THE fight to win back control of Rye’s allotments looks set to continue into 2013.

And if the Town Council and Rye Allotments Association are successful it could save local tax payers thousands of pounds.

Allotments Association secretary Royston Godwin said: “Whether they know it or not, everyone in Rye contributes to the maintenance of the allotments through Rother’s £8,000 per year Rye Special Expense, an additional Council Tax charge paid to Rother by Rye tax payers. In addition, the income from the rents on the plots currently amounts to about £2,000 a year, and that goes to Rother too.

“The Rye Allotments Association stands ready to self-manage the allotments at no cost to the people of Rye, using the rental income. The Rye Special Expense for allotments would be abolished.
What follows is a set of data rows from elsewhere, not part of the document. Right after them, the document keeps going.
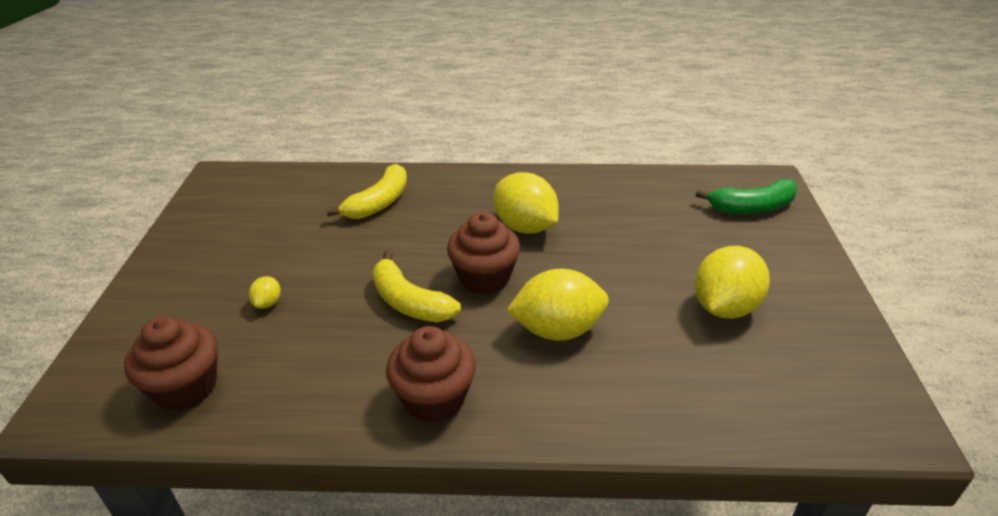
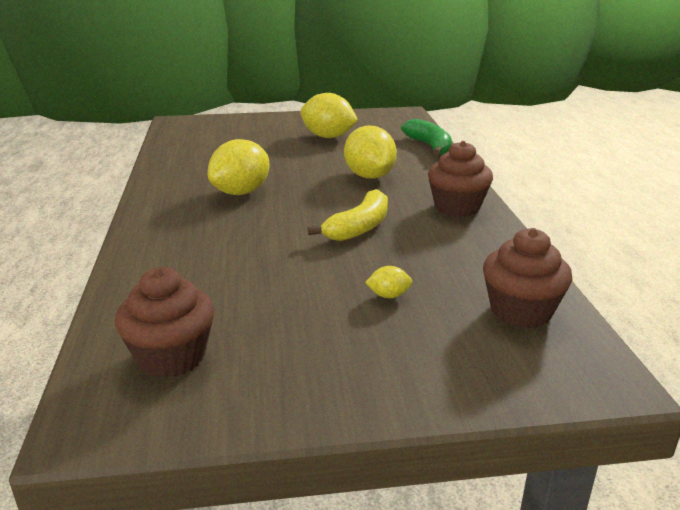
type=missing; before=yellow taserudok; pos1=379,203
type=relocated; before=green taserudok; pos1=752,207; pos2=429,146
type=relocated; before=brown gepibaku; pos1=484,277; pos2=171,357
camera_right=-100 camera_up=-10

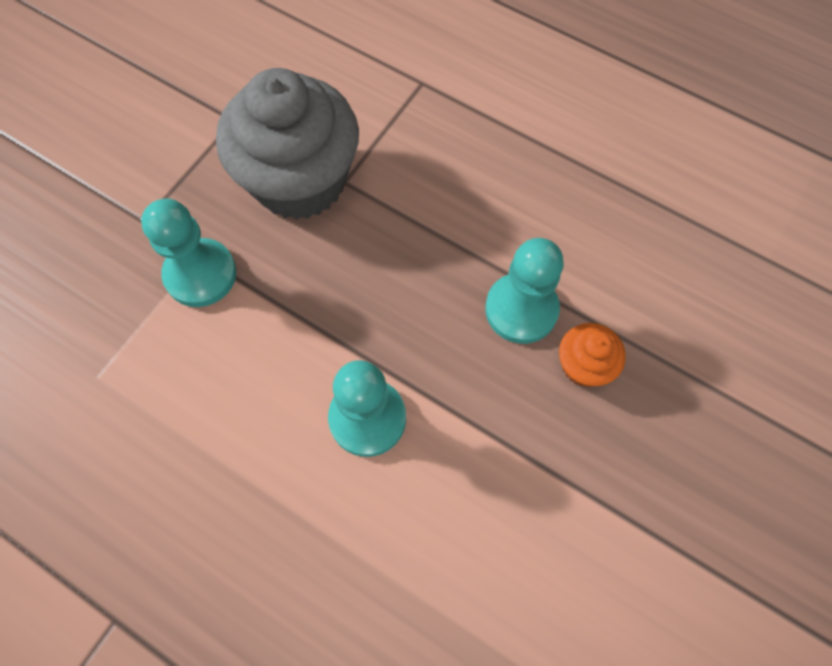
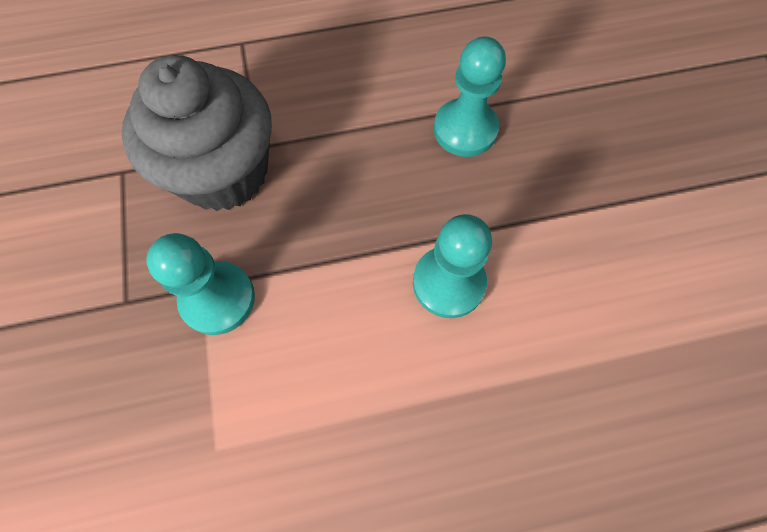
type=missing; before=orange gepibaku; pos1=583,365
camera_right=-45 camera_up=0

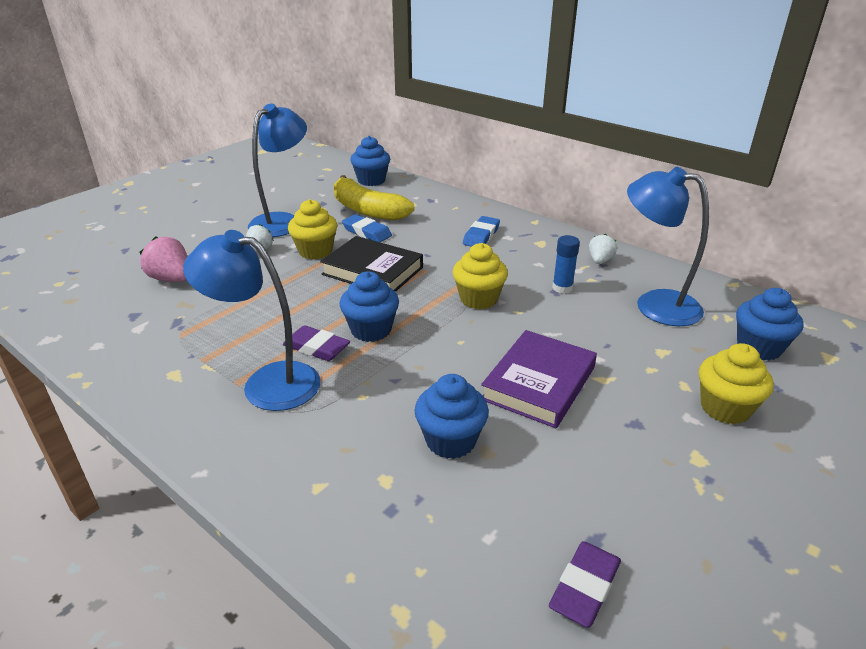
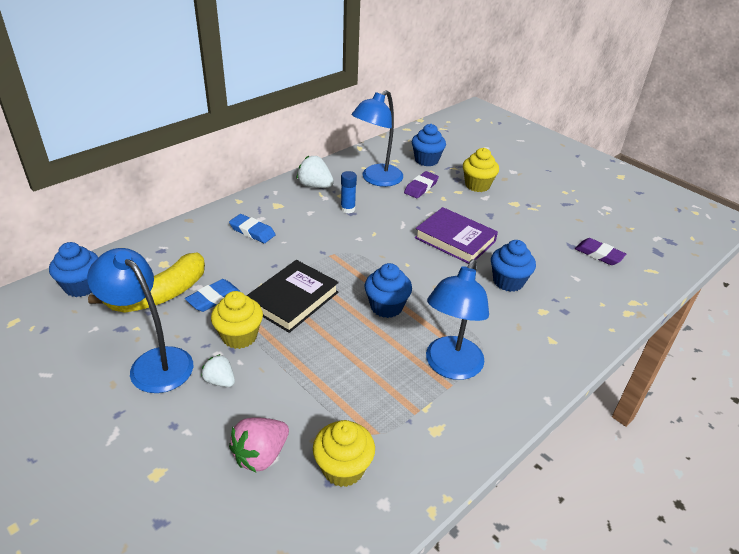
type=size; before=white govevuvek; pos1=600,261; pos2=315,186; scale=1.56
type=relocated; before=yellow gepibaku; pos1=478,299; pos2=343,468
type=relocated; before=purple zilupepek; pos1=316,347; pos2=421,187
camera_right=-85 camera_up=5

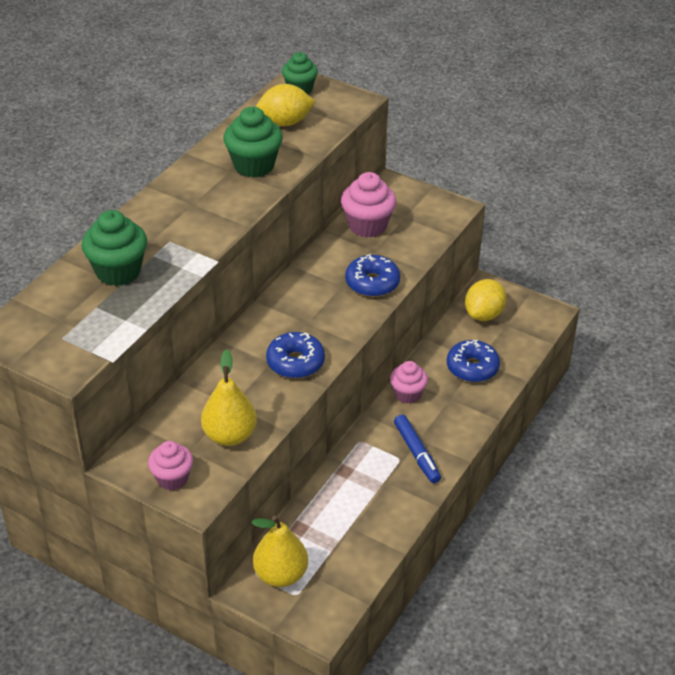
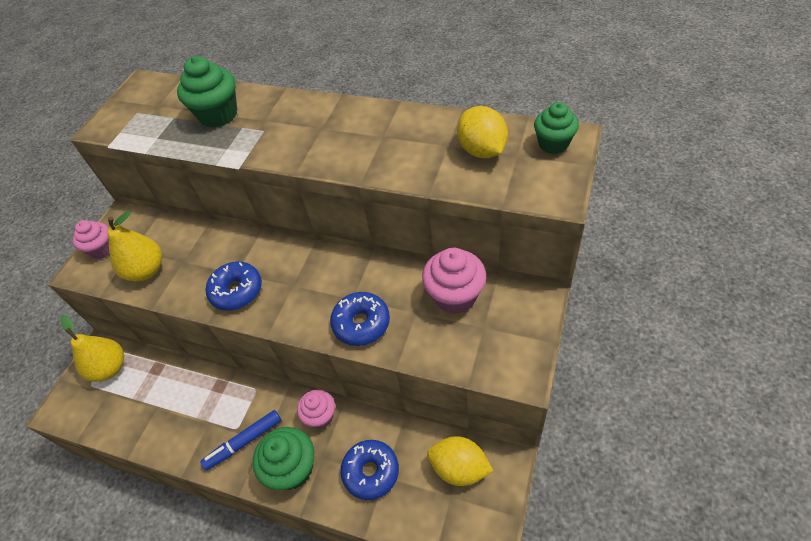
type=relocated; before=green gepibaku; pos1=254,165; pos2=293,468
camera_right=85 camera_up=10

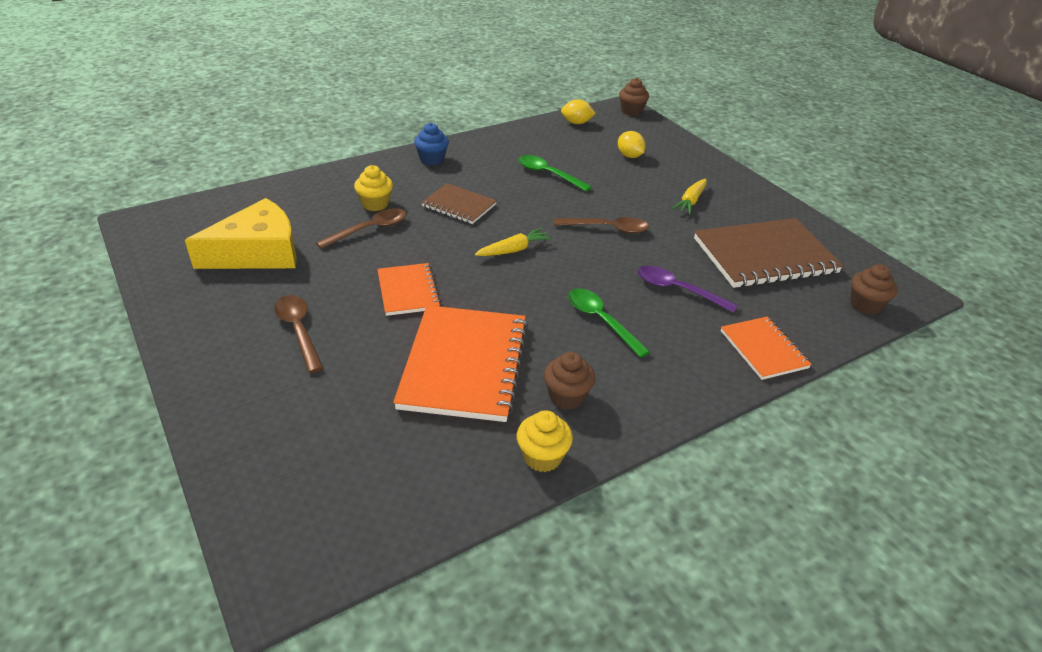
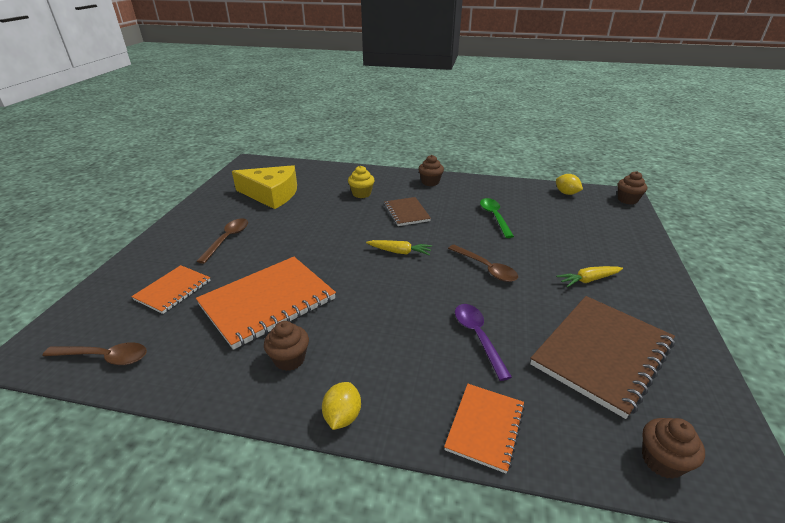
type=colour; before=blue gepibaku; after=brown gepibaku; pos1=432,159; pos2=430,182
type=relocated; before=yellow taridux; pos1=629,156; pos2=342,416
type=relocated; before=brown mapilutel; pos1=369,230; pos2=105,357
type=spun; before=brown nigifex; pos1=764,256; pos2=602,354; turn=-75
type=relocated; before=orange nigifex; pos1=408,291; pos2=173,290
type=missing; before=green mapilutel; pos1=601,321
type=missing; before=yellow gepibaku; pos1=542,457
camera_right=45 camera_up=-5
In 2008 lawyers acting for Rye Town Council established that the allotments are statutory. Under a specific provision of the Local Government Act 1972, district councils are prohibited from owning statutory allotments. The sites are owned by Rye Town Council which asked Rother District Council to relinquish management of them.

This Rother refused to do, instead offering Rye Town Council a “99-year lease” on two of the three sites at Love Lane and South Undercliff.

Mr Godwin said: “Acceptance would have made the present generation of Rye councillors complicit in an unlawful act. Commendably, they stood firm. The allotments belong to Rye and must be returned to Rye. Only political pressure and the costs involved prevented the matter from going to court in 2009-2010, and we are not giving in now.”

He added: “Rother is “outsourcing” many of its secondary functions to third parties. A proud announcement has been made about how Rother will save a lot of money through a deal with Hastings Borough Council and the AmicusHorizon housing association on the maintenance of open spaces, which will save £5 million.

“Rye Allotments Association is keeping a vigilant eye on Rother’s outsourcing. We will certainly not stand by and let a third party step in, bump up the allotment rents, and try to run them at a commercial profit.”

Rye is one of only a handful of town and parish councils in the country who do not have control of allotments.

Critics of Rother’s insistence to hang on to ownership of the two key sites in the town fear the district council could try to sell them off as housing development land.